B. Riley says co-founder has offered to take it private

By Manya Saini and Niket Nishant

(Reuters) -B. Riley Financial said on Friday that co-founder and co-CEO Bryant Riley had offered to buy the bank, in what has been a torrid week for the firm following its warning of a hit from its investment in Vitamin Shoppe-owner Franchise Group. 

Riley’s unsolicited offer of $7 per share values the investment bank at $212 million and reflects a 39% premium to the stock’s last close on Thursday.

The bid, however, is a far cry from the stock’s nearly $17 price just last week, before the Los Angeles, California-based bank was gripped by the turmoil following its warning earlier this week that saw the bulk of its value evaporate.

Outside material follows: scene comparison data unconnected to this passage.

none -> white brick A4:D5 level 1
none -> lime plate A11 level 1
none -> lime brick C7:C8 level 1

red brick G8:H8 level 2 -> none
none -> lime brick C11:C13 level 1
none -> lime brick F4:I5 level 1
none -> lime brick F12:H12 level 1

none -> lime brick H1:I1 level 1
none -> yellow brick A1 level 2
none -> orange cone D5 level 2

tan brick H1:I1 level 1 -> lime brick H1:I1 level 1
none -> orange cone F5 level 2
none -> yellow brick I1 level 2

The bank had a market value of more than $1 billion at its peak this year. Its shares closed up 16% on Friday, after having lost nearly 70%, or about $360 million, this week. Riley owns a 24% stake in the company.

CONDITIONAL OFFER

A special committee of independent board directors will review the offer. Riley said he would not proceed unless he got the committee’s nod. 

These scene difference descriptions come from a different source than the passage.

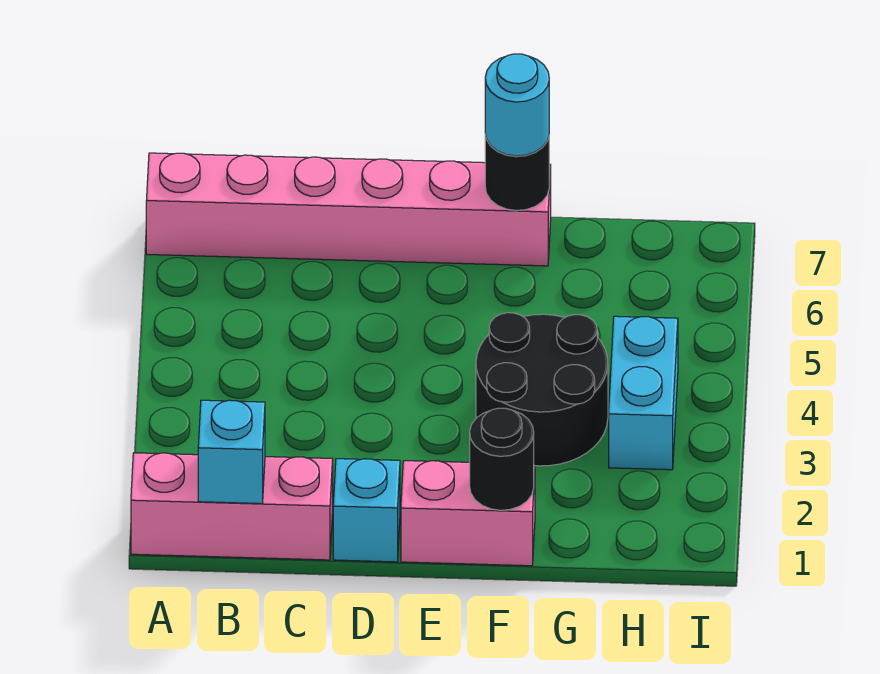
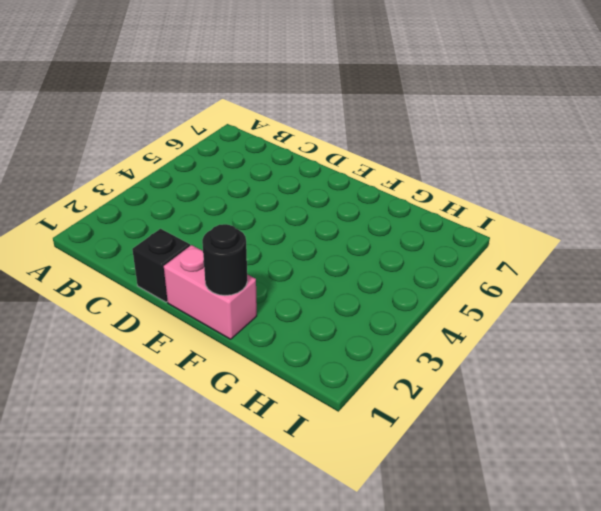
black brick D1 level 1 -> cyan brick D1 level 1
none -> pink brick A1:C1 level 1
none -> pink brick A7:F7 level 1

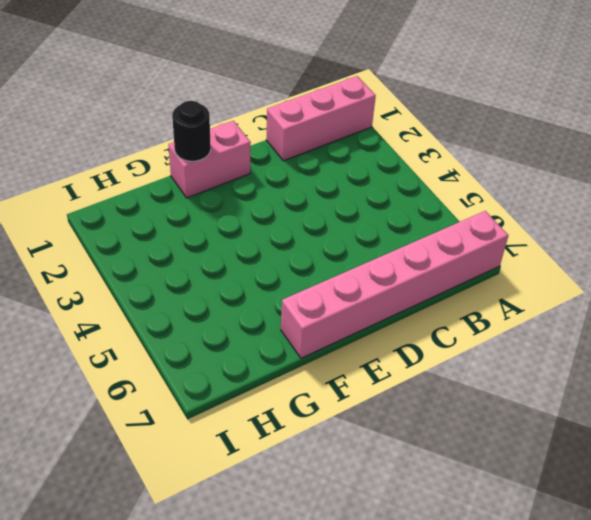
none -> cyan brick D1 level 1
none -> black round brick F3:G4 level 1

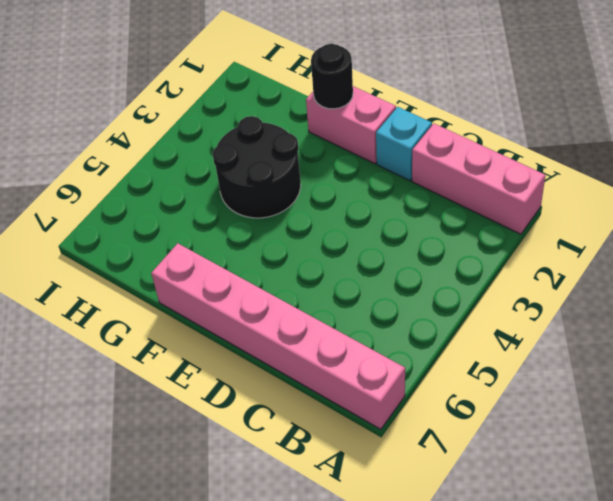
none -> cyan brick H3:H4 level 1
none -> cyan brick B1 level 2

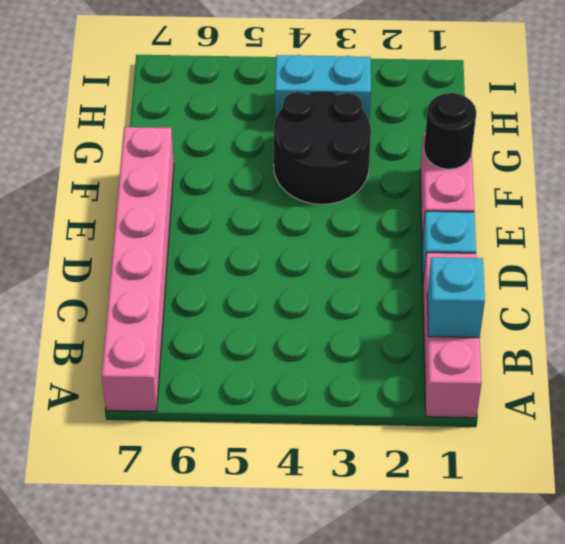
none -> black round brick F7 level 2
none -> cyan round brick F7 level 3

“The current public company paradigm requires us to focus on short-term objectives and allocate unnecessary attention and time on constituencies who are not aligned with the owners of the business,” the co-founder said in a letter on Friday. 

The bank will continue to report financials to the Securities and Exchange Commission, and its bonds and preferred shares will remain publicly traded. 

“Although Bryant Riley’s offer seems like a vote of confidence, he may already be so over-leveraged that there may be doubts as to if he can pull together the financing and whether the board would even approve it,” said Running Point Capital’s Chief Investment Officer Michael Ashley Schulman.

Riley has said financing would not be a problem. The deal will be financed with debt and potentially equity from third-party capital providers “with whom I have deep and long-standing relationships,” he said in a filing.

B. Riley had participated in the management-led buyout of Franchise last year. Its dealings with Franchise’s former CEO, Brian Kahn, came under review after Bloomberg News reported that he was a co-conspirator in a securities fraud involving Prophecy Asset Management. 

Kahn has denied the allegation, saying he never knew that Prophecy was allegedly defrauding investors.

An external investigation and an internal review earlier this year cleared B. Riley of any wrongdoing.